In der zweiwöchigen Phase nach dem Vollmond erscheint das Leben für viele weniger anstrengend. Angestautes kommt wieder in Fluss und der abnehmende Mond unterstützt den Körper beim Entschlacken. Der Organismus läuft auf Hochtouren und wir fühlen uns fitter sowie kreativer – der ideale Zeitpunkt, um Giftstoffe auszuschwemmen oder eine Diät zu beginnen. Auch Hausputz, Wäschewaschen und Aufräumarbeiten gehen bei abnehmendem Mond leichter von der Hand. Haare, die in dieser Mondphase geschnitten werden, wachsen langsamer, dafür aber dichter nach.
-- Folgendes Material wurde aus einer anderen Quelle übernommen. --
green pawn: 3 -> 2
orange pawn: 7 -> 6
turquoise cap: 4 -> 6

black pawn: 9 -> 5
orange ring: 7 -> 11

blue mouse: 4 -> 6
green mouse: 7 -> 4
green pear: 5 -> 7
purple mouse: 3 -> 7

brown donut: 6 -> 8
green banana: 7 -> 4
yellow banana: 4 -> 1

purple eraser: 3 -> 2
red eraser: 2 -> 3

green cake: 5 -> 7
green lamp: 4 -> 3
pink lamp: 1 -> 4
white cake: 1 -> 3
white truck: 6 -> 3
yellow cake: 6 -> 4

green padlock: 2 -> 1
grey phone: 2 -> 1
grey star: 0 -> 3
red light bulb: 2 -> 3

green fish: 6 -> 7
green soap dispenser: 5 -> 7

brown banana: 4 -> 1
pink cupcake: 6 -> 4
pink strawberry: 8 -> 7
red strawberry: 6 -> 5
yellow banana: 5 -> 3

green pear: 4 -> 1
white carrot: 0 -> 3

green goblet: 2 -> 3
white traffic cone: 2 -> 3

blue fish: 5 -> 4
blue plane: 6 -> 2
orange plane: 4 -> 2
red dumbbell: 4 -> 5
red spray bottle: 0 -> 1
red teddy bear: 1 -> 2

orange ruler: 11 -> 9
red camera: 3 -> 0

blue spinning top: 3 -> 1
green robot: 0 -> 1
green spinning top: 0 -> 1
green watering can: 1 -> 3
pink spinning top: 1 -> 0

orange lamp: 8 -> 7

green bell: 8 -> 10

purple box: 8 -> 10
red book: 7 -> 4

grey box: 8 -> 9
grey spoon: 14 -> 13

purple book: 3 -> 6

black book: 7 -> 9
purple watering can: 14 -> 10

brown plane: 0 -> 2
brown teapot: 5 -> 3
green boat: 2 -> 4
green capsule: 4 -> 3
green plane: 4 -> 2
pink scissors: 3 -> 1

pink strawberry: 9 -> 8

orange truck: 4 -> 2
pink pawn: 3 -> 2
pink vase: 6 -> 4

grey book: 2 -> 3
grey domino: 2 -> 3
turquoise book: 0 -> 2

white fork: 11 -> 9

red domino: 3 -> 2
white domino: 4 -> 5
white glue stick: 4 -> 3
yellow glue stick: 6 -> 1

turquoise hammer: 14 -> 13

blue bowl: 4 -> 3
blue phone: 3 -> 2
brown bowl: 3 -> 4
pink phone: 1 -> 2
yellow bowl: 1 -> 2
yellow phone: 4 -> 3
Mondkalender und Sternzeichen: Diese Rolle spielen Tierkreiszeichen

Nicht nur die Mondphasen, sondern auch die verschiedenen Sternzeichen haben Auswirkungen auf die Energie des Mondes. Denn auf seiner Reise um die Erde ruht der Himmelskörper jeweils zwei bis drei Tage in einem der zwölf Tierkreiszeichen. Jede Konstellation begünstigt dabei eine andere Wirkung. Die Zeichen sind einem der vier Elemente zugeordnet, dessen Energie der Mond aktiviert:

  • Erde: Stier, Jungfrau und Steinbock

  • Feuer: Widder, Löwe und Schütze

  • Luft: Zwilling, Waage und Wassermann

  • Wasser: Krebs, Skorpion und Fische

Steht der Mond etwa im Löwen, nimmt er mit der Energie des Elements Feuer Einfluss auf Körper und Natur. Dabei kann jedes Element einen positiven oder negativen Einfluss ausüben. Während eines Mondzyklus ergeben sich somit günstige, neutrale oder ungünstige Tage für bestimmte Vorhaben. Für Friseurtermine sollte man zum Beipiel Erdtage bevorzugen, am besten Löwe- oder Jungfrautage. Tage, die in Wasserzeichen stehen, gelten dagegen als besonders ungünstig für die Haarpflege. In dieser Phase bilden sich vermehrt Schuppen und die Haare werden stumpf.